Some questions
-
are these the normal steps?
i.e lr_find, then fit_one_cycle , unfreeze then retrain based on the max_lr parameter?
-
did I use the slice correctly?
3)the reason is not better than 0.04 is it because it requires more epoch as 3 only brings down to 0.35.
- Is it usually quite difficult to beat the baseline of 0.04 and is it ok to export this model if this is the better one?
Thanks.
This is what I found unusual in your code:
You do not set a learning rate in your 1st training cycle [35]. Try this instead, for example
learn.fit_one_cycle(8, max_lr=1e-3)
After this, you should again use lr_find to get a new learning rate for your 2nd cycle.
1 Like
Apologies, I do not understand what you meant by not setting a learning rate at [35]. I don’t think I did, I only set the LR at [38].
Yes Andrew, you did not set a LR, but I recommend that you do set it perhaps using my code example. This is what Jeremy does almost all the time.
Hi @Archaeologist, thanks for the prompt reply.
max_lr=1e-3
Does it mean that it will be using LR of 1e-3 consistently from start to the end?

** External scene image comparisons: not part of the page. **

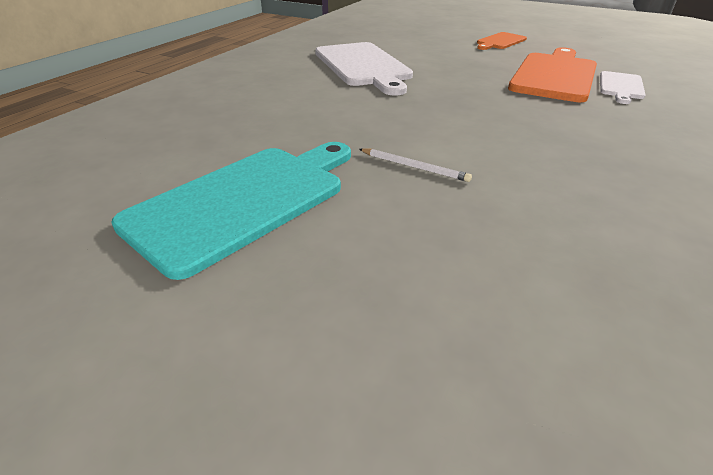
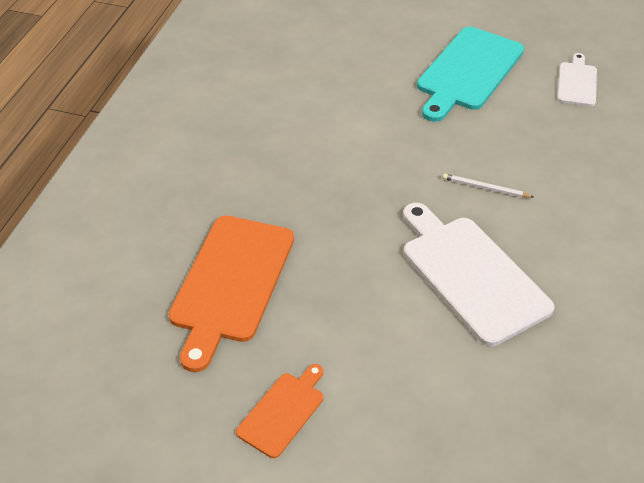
camera: 170 degrees right, 10 degrees up
(414, 167) = (374, 110): white pencil -> white pencil (485, 188)
(621, 87) = (163, 263): white cutting board -> white cutting board (577, 82)

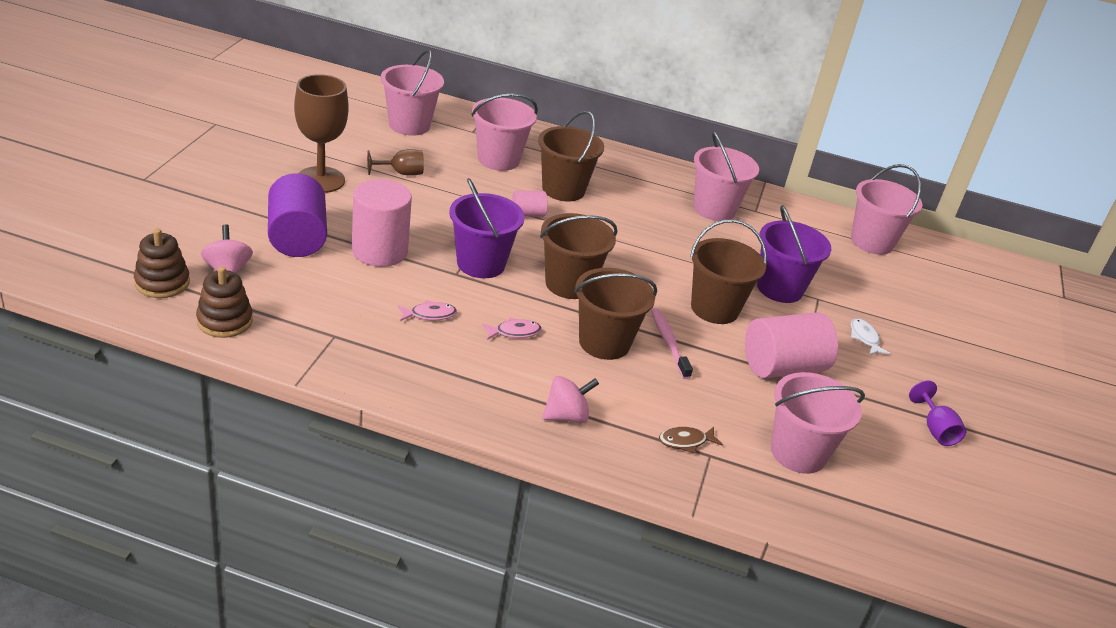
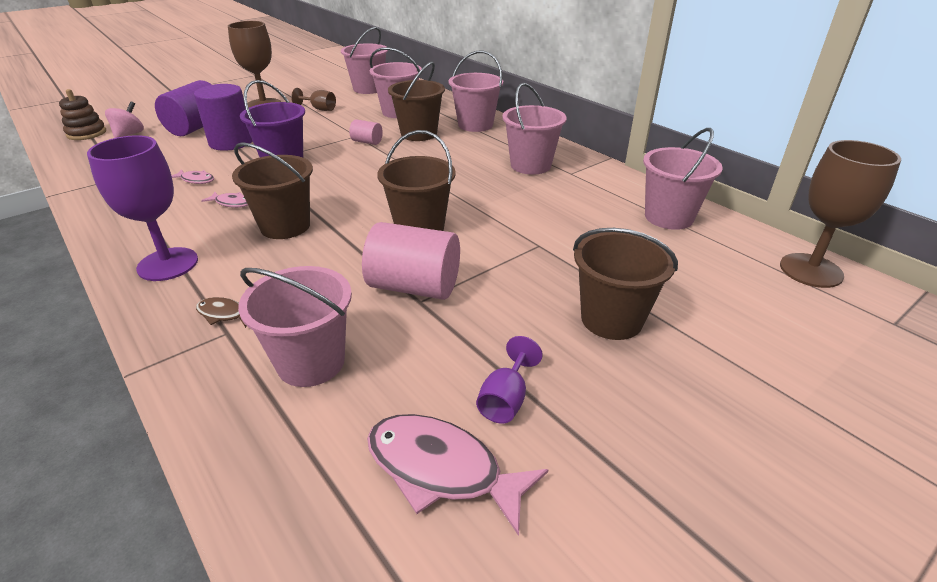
camera: 40 degrees right, 0 degrees up
(224, 321) = (78, 156): brown stacking toy -> none
(379, 251) = (231, 142): pink cylinder -> purple cylinder
(566, 416) = (168, 264): pink spinning top -> purple goblet
(569, 284) = (325, 185): brown bucket -> brown bucket (611, 319)
(601, 163) = (475, 125): none -> pink bucket
(669, 343) = (337, 240): pink toothbrush -> none
(779, 288) = (508, 229): purple bucket -> none
(864, 338) = (543, 288): white fish -> none
(953, 485) = (441, 469): none -> pink fish
(994, 267) = (810, 270): none -> brown goblet

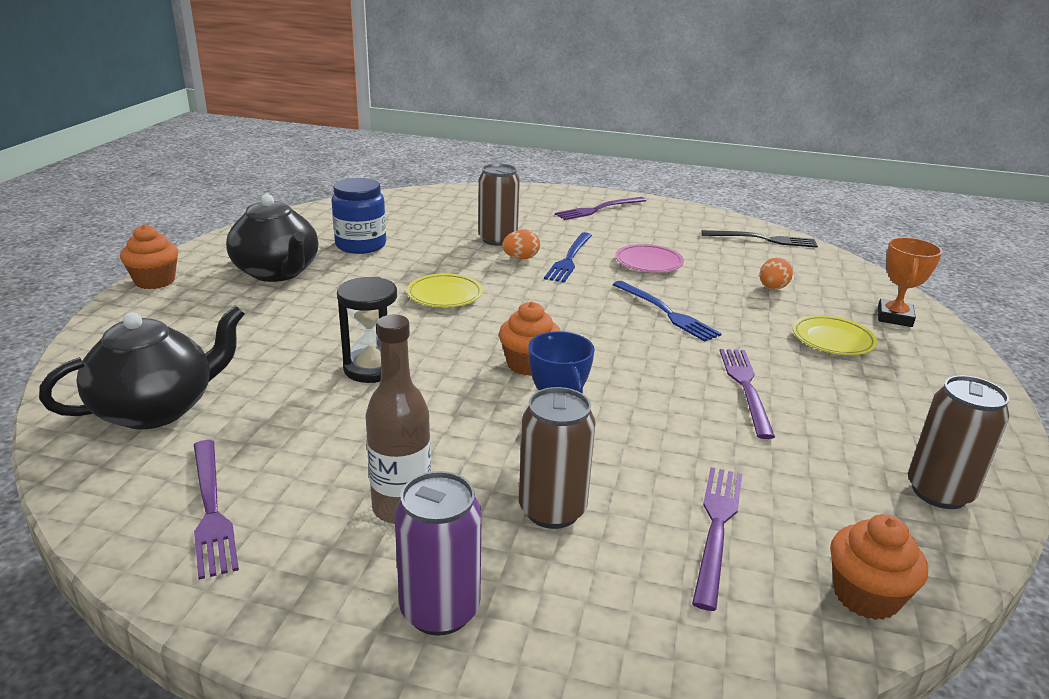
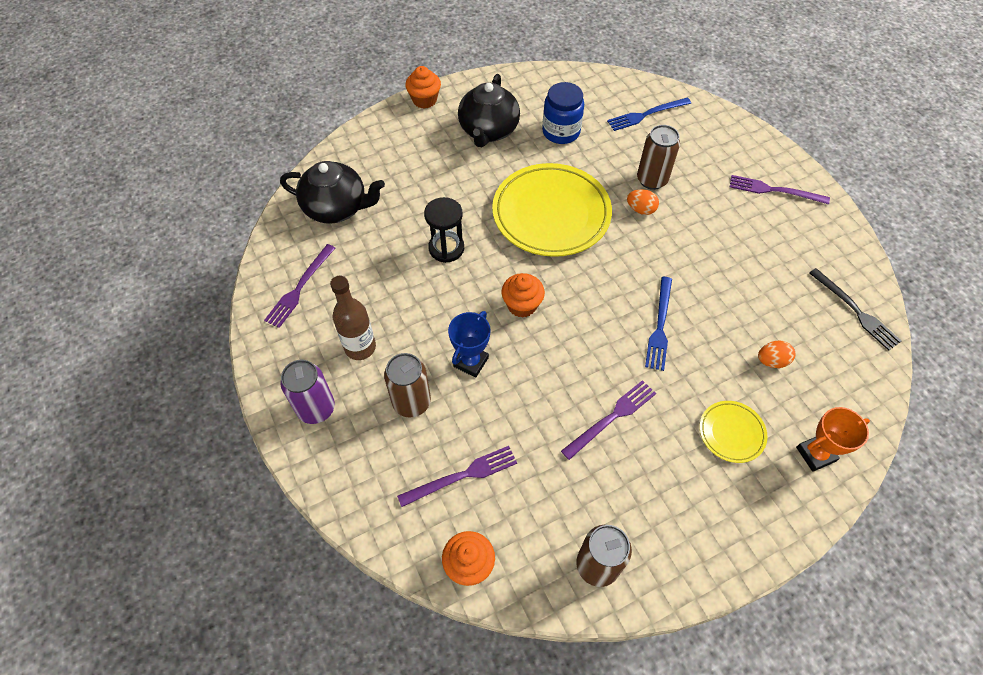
camera: 50 degrees right, 30 degrees up
(445, 295) = (551, 214): yellow plate -> yellow plate, size x2.15
(569, 259) = (672, 232): blue fork -> blue fork (646, 114)
(648, 262) = (721, 273): pink plate -> none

I’m currently at Lesson 2 and Jeremy didn’t use it as of now. Is it something that is practised later on?
Screenshot from Lesson 2, Jeremy’s lecture
I run this at the lesson 2 notebook
Seems like all roads leads to Rome.
Cheers.
OK it has been a while ago that I did lesson 2…
To clarify: fit_one_cycle() always has a maximum learning rate (max_lr), if you do not set it, it will use the default, which happens to be 1e-3 I did not know this but in your (and Jeremy’s) example it just happens to be the right value to pick.
The 2nd issue I mentioned is that you do not use the learning rate finder again when you do your 2nd training. A neural network modifies its internal state while training. So in your initial example (where you use the lr_find() only once at the beginning) the 1e-3 is right for your first training, but when you use learn_fit_one_cycle() again, you should call lr_find() beforehand for an estimate of a new max. learning rate.
Jeremy has a good explanation on learning rates in lesson 3 or 4 if I remember correctly.
To come back to your initial question:
- are these the normal steps?
i.e lr_find, then fit_one_cycle , unfreeze then retrain based on a NEW max_lr parameter obtained with a second lr_find()
- did I use the slice correctly? looks good but I cannot say because it is unclear where you found the learning rates you use?